5 [Bates’s] perspective that [too much] added sugar vitiates any other health benefits the [Ensure]
drinks may contain can look at the labels and determine how much sugar the drinks contain,” and
thus, “any misconception about the contents of the Ensure drinks based on claims about positive
benefits can be resolved by a consumer who looks at the sugar content on the labels.” 3 Bates, 727
F. Supp. 3d at 213 n.7.
In sum, given that the challenged labeling statements about the health and nutrition benefits
of the Ensure products make no claim at all about sugar, and that each of the Ensure labels at issue
expressly lists the sugar content on the Nutrition Facts Panel, the district court correctly held that
Bates failed to plausibly allege that any of the challenged statements at issue are false or misleading
to a reasonable consumer, and properly dismissed the claims under GBL §§ 349 and 350. 4
* * *
We have considered the remaining arguments on appeal and conclude that they are without
merit. Accordingly, we AFFIRM the judgment of the district court.

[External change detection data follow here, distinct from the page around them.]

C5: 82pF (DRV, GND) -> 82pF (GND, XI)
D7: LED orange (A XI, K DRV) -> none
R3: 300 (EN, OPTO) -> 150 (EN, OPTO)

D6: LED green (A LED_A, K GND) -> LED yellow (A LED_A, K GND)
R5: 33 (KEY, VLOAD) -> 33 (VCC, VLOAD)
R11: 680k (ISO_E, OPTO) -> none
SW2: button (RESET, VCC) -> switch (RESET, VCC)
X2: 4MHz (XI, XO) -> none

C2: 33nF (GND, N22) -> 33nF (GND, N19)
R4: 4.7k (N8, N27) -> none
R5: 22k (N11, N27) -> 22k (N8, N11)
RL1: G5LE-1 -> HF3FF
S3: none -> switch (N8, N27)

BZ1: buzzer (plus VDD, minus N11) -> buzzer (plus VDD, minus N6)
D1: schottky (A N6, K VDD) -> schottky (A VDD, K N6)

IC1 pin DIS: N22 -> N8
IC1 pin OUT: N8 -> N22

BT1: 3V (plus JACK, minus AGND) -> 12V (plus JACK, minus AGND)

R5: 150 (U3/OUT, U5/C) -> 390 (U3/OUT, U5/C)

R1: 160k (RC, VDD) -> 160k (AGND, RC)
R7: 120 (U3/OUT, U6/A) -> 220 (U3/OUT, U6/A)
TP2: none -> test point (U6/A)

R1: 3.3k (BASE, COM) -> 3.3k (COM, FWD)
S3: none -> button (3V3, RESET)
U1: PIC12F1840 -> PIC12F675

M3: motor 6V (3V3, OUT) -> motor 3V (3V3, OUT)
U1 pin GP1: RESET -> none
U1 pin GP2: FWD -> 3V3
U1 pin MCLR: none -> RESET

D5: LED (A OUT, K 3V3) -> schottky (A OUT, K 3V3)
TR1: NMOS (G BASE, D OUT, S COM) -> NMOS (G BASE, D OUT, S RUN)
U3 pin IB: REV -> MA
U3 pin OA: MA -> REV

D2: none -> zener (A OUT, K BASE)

FOR THE COURT: Catherine O’Hagan Wolfe, Clerk of Court
3 To the extent that Bates suggests that the challenged statements were misleading under New York law, notwithstanding the Nutrition Facts Panel, because Abbott did not also disclose the potential adverse health effects of added sugar, we disagree because a reasonable consumer could certainly discover and examine the health effects of added sugar on their own, including from the numerous publicly available studies and sources that Bates cites in her complaint. See Oswego Laborers’ Local 214 Pension Fund v. Marine Midland Bank, N.A., 85 N.Y.2d 20, 26 (1995) (“In the case of omissions in particular . . . [GBL § 349] surely does not require businesses to ascertain consumers’ individual needs and guarantee that each consumer has all relevant information specific to its situation. The scenario is quite different, however, where the business alone possesses material information that is relevant to the consumer and fails to provide this information.”). 4 Because we affirm the district court’s dismissal of the complaint on this ground, we need not (and do not) address the district court’s alternative grounds for dismissal, namely, that certain challenged statements were inactionable puffery and certain portions of Bates’s claims were preempted by the Federal Food, Drug and Cosmetic Act. See Bates, 727 F. Supp. 3d at 215–21.